## Problem statement
Go through the data and report each line that holds the string "solid".

## Records for processing
--

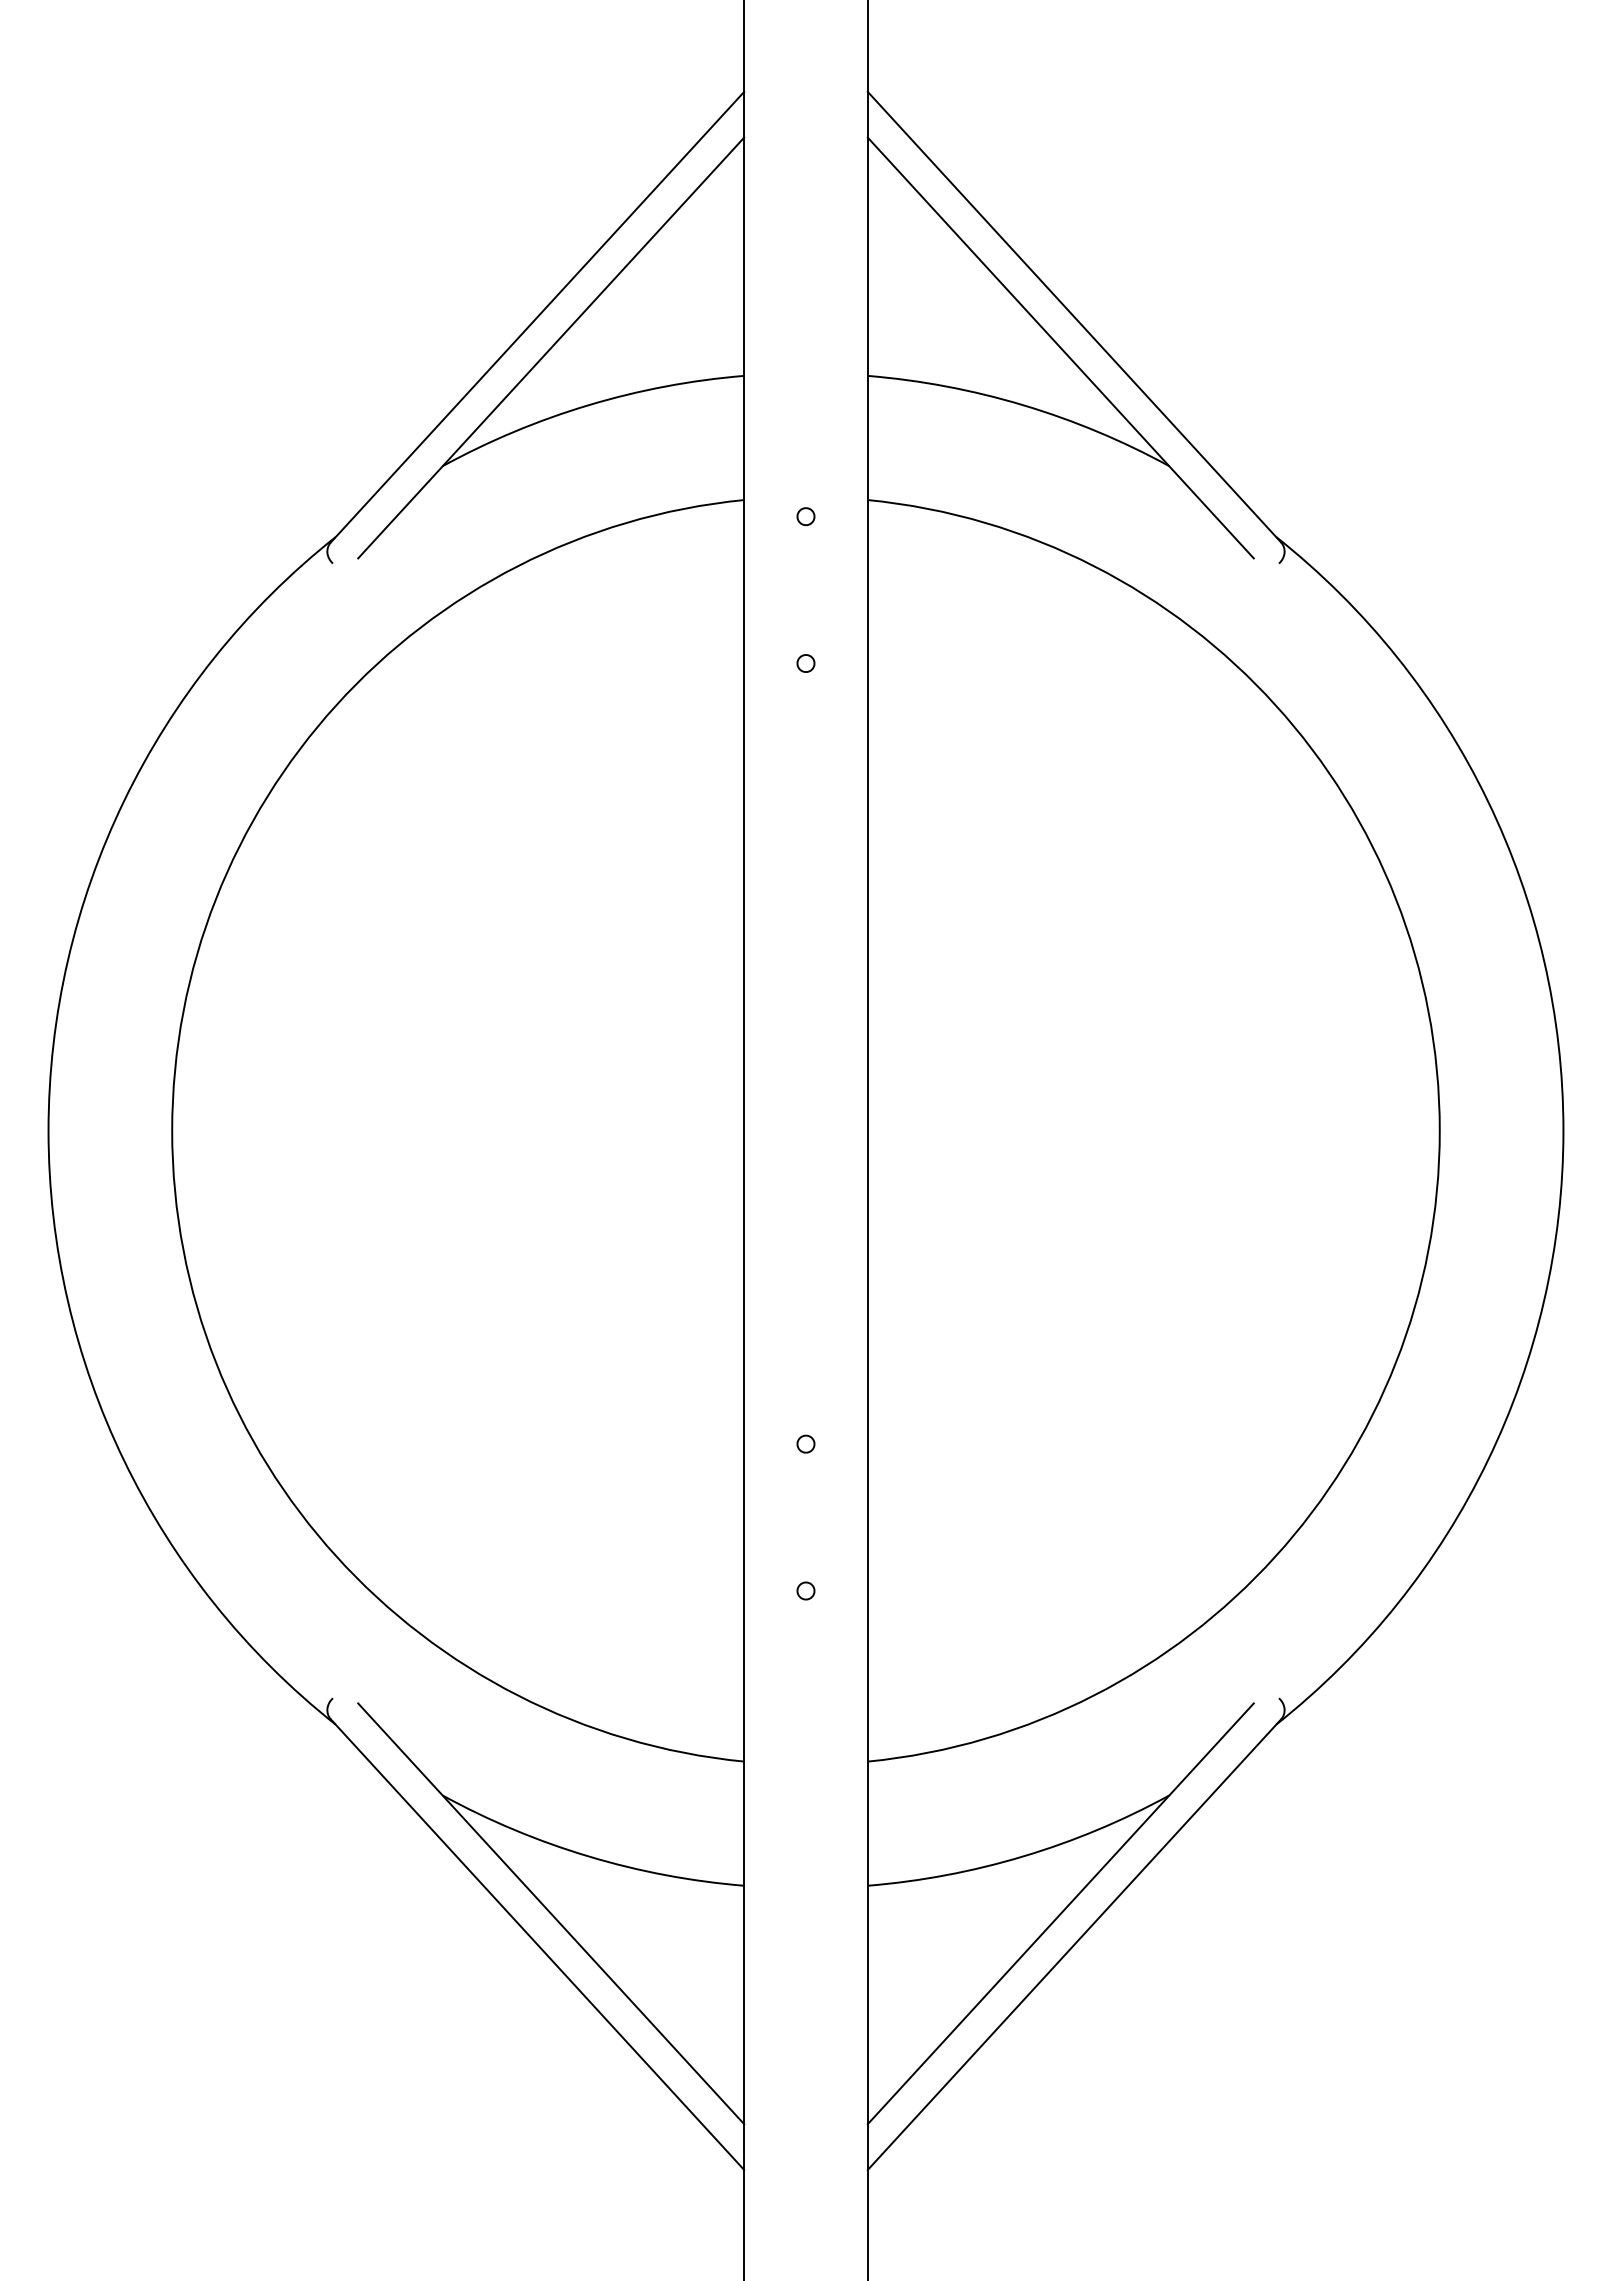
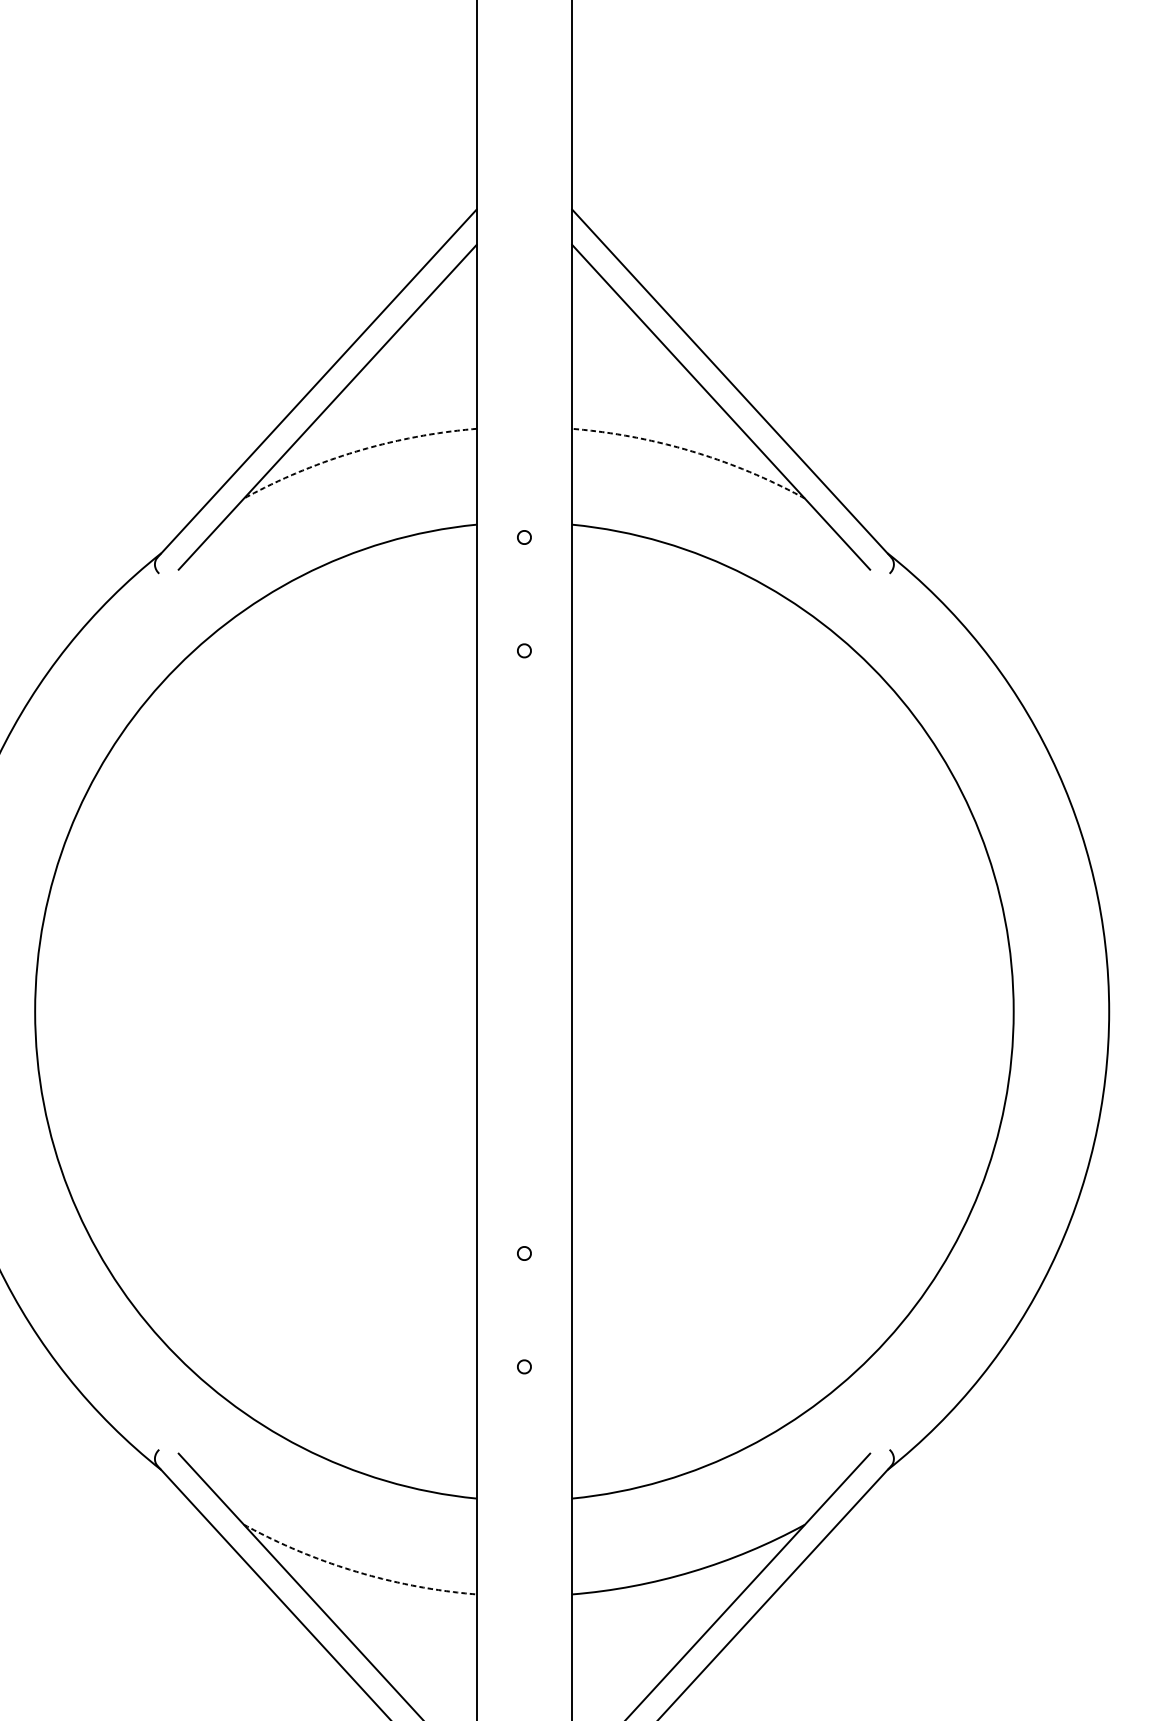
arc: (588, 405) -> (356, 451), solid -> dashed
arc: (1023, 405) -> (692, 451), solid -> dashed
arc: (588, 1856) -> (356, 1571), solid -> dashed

--

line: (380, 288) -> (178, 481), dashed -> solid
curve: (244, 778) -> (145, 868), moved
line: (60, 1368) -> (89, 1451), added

--

## Answer space
arc: (588, 405) -> (356, 451), solid -> dashed
arc: (1023, 405) -> (692, 451), solid -> dashed
arc: (588, 1856) -> (356, 1571), solid -> dashed
line: (380, 288) -> (178, 481), dashed -> solid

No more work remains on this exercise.